Score one (or two) for Dad

I'm a carney hero. A legend, if only for a few fleeting moments.

My shining moments took place yesterday at Luna Park in Coney Island, where I won two successive carnival games for my daughter, and thereby winning her undying love for a total of at least five minutes.

First up was the "Frog Bog," a pretty standard carnival game where one uses a mallet to attempt to propel a rubber frog into a rotating pool of makeshift lily pad cup thingies. One of those, you'll never get it games. My daughter scooped up the mallet, and then said (in her six year old baby-talk voice) "Daddy do it," while handing it off to me. Well on my third attempt of three, my mallet struck the target with just enough force- no too hard, like my first go, not too soft like try two- and the rubber frog flung its way into one of those lily pads, immediately eliciting a monster hug and a squeal from my daughter. Feeling pretty good.

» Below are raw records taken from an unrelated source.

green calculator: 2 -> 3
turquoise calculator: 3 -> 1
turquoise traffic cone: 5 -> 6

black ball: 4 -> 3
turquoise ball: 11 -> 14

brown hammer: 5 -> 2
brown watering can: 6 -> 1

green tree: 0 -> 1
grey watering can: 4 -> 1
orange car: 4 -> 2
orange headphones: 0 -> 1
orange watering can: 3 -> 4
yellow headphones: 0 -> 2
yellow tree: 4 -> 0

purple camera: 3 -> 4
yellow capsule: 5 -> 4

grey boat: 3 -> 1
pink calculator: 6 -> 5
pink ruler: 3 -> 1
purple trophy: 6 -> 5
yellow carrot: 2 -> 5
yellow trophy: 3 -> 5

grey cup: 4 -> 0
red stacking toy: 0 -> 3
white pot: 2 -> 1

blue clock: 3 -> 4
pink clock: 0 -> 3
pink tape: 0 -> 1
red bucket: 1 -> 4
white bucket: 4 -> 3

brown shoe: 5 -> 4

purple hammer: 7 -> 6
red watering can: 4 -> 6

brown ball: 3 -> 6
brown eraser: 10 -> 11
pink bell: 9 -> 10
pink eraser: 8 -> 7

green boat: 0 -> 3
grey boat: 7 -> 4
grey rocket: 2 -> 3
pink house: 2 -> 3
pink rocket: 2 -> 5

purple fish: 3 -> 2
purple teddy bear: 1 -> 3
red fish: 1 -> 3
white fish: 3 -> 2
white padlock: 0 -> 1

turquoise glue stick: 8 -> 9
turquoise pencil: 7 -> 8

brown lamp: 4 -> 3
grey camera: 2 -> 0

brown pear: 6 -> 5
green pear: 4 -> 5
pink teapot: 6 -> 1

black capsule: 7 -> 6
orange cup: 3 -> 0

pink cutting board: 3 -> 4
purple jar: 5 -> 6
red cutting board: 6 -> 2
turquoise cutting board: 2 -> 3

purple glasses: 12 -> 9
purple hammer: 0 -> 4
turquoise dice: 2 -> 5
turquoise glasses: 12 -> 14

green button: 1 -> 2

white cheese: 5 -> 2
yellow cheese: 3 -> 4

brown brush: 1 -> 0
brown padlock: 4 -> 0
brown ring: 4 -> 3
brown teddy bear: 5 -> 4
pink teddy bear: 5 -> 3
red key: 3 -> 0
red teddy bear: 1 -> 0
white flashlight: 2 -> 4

Then we walk over to "Stinky Feet," a variation of the classic shoot-the-water-into-the-clown's-mouth-and-pop-the-balloon game. It's another game that no matter how close you are to winning, that ugly kid at the end of the row always somehow winds up with prize. This version involved alternating targets on a cartoon-ish gentleman sitting in a bathtub, his (as we've been led to believe) stinky feet hanging out. The winner brings on the shower over his head. My daughter generally enjoys doing this game on her own, so I was getting her set up. I don't know if it was the alternating targets, or if maybe she just sensed greatness in her presence, but she told me to sit down and "Daddy do it" again. And daddy do it I did. With precision I moved the stream of water from foot to foot, to soap bar, back to foot... and when the bell rung, it was our bath guy that got the shower. More hugs and hero worship, maybe even a "You're the best Daddy ever" - a line usually reserved for when I allow her to do something that I have just previously told her she can not do. In any case, I win again, and my child's adoration is my great reward.

Her reward in both cases were plush somethings she'd more or less forgotten about by the time we got home. But my, albeit faded, glory shall endure- if not in her memory, at least in mine. And may it always be that simple to gain hero-status in my daughter's eyes.